I want to be able to write what is raw/extreme/intense/maniacal
I want to be able to write what is calm/serene/recognizant of nature/magic
There must be a balance
Poetry is not black and white

I want to come out of my conscious mind, my analytical mind.

I want to be able to write poetry when I am not in extreme states, I want to feel beauty with any one of my five senses and know that it is there. I do not want a name for it that comes from my intellect. I want a sound for it that comes from the secret music of my being. I want poetry to become a passing song, a simple tune that resonates with the boy in Alaska. I want to be able to speak in volumes. I want the serenity that follows Neruda’s lines, like a eulogy that leaves you feeling experienced and unemotional. I want wisdom and calm that comes from breaking my ankle and knowing that it is a bone, bones heal, that’s what they do. I want to separate the human lizard brain from my everyday being and live through an air that breathes on its own.; an air that does not rush for the morning and put it up like magnets on the fridge. I want all my poetry to be the long night that Novalis speaks of. Never ending and infinite, I want the pen to burn the paper.

I want to burn the page and then photograph its ashes, always coming up with something new. I want to feel in my being that nothing ever dies, that a poem is like a memory that resonates.
Poetry is colour, it is not black and white, full of rules and goals and premeditated syllables. It flows through my soul like oxygen, it spits saliva on the concrete. It is an angry woman waiting for change. My Poetry is that which comes natural to my ears like the sound from the stream.
I want to be able to write it when I break my ankle and when I see a six inch snow man sitting on top of the ledge. I do not want those latter moments to pass so lightly, I want the paper to know them, and know them like it knows that rice takes twenty minutes to cook. Or that water takes six minutes to boil.
I want to commit beauty to paper like people press flowers into books. When the lizard brain and the mammal brain are vying for attention, I want the poetry to intercept and say “this is what it is like to breathe; inhale, exhale, now do it again, pay attention-now do it again with your body.
I want to make poetry with my body and not just through the feeling of knowing that my skull is intact. I can trace the shape of my body and put it on paper, but that will not do my “soul” justice. That will not feed the interconnectedness of my mind/body/soul.

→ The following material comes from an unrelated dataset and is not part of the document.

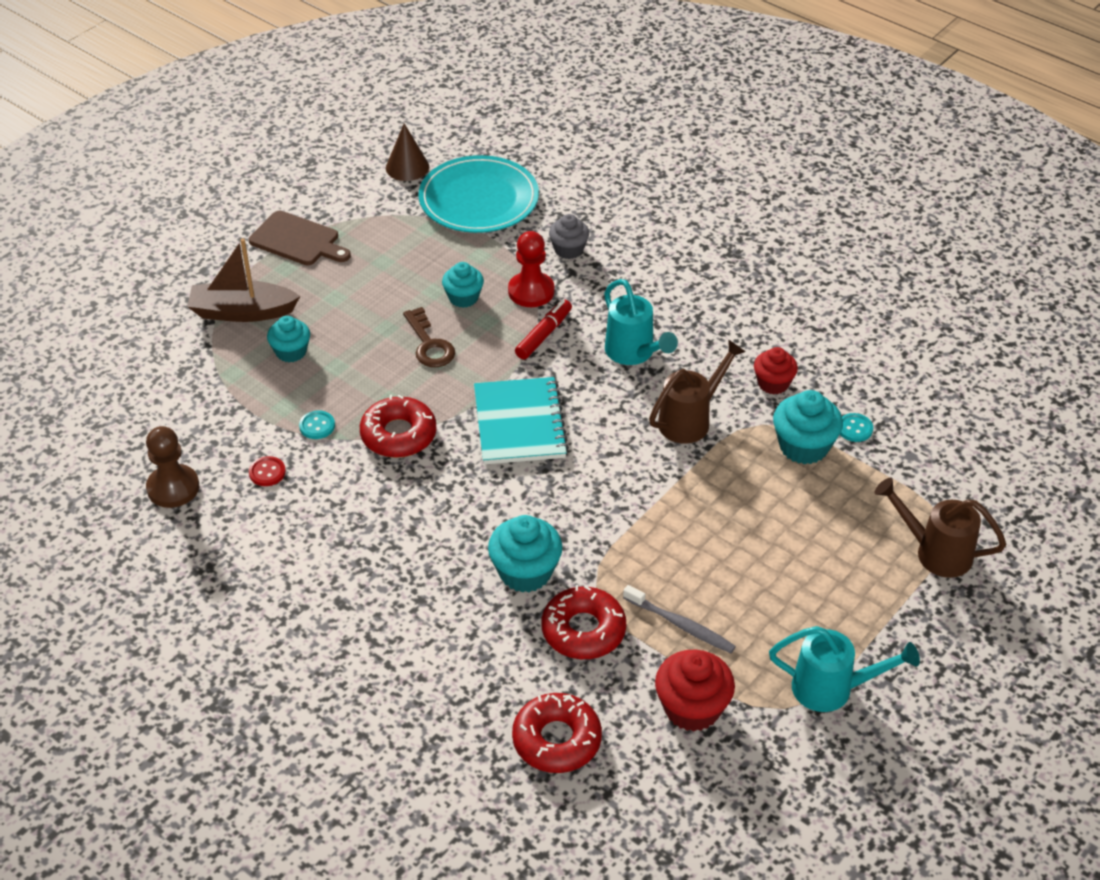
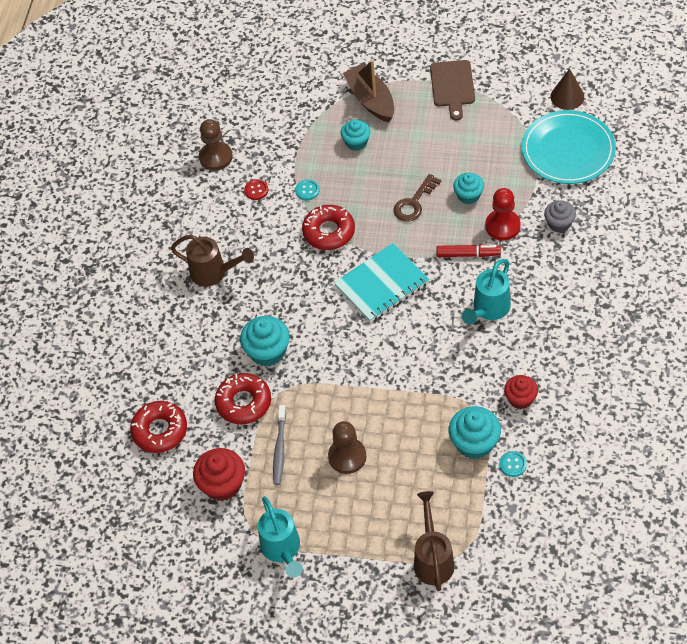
camera: 65 degrees right, 10 degrees up
(690, 420) = (451, 370): brown watering can -> brown watering can (213, 273)
(740, 565) = (347, 456): none -> brown pawn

That is not the poet in Her true form.
My poetry must speak volumes, it must speak volumes to the pen, the paper, the writer and the reader. Deeper.
It must find the balance between the static and the screams in my head.
The noise will speak for itself; but the silence must also find its form. That form is in the miniature snow man. I want to use my poetry to get more in touch with nature, my nature and mother nature. Only through this will I find the balance, only through this will it keep its color. Poetry is color.
I want to come into a calmer state of being, through my poetry, whether I am writing about bone dust or fairy dust.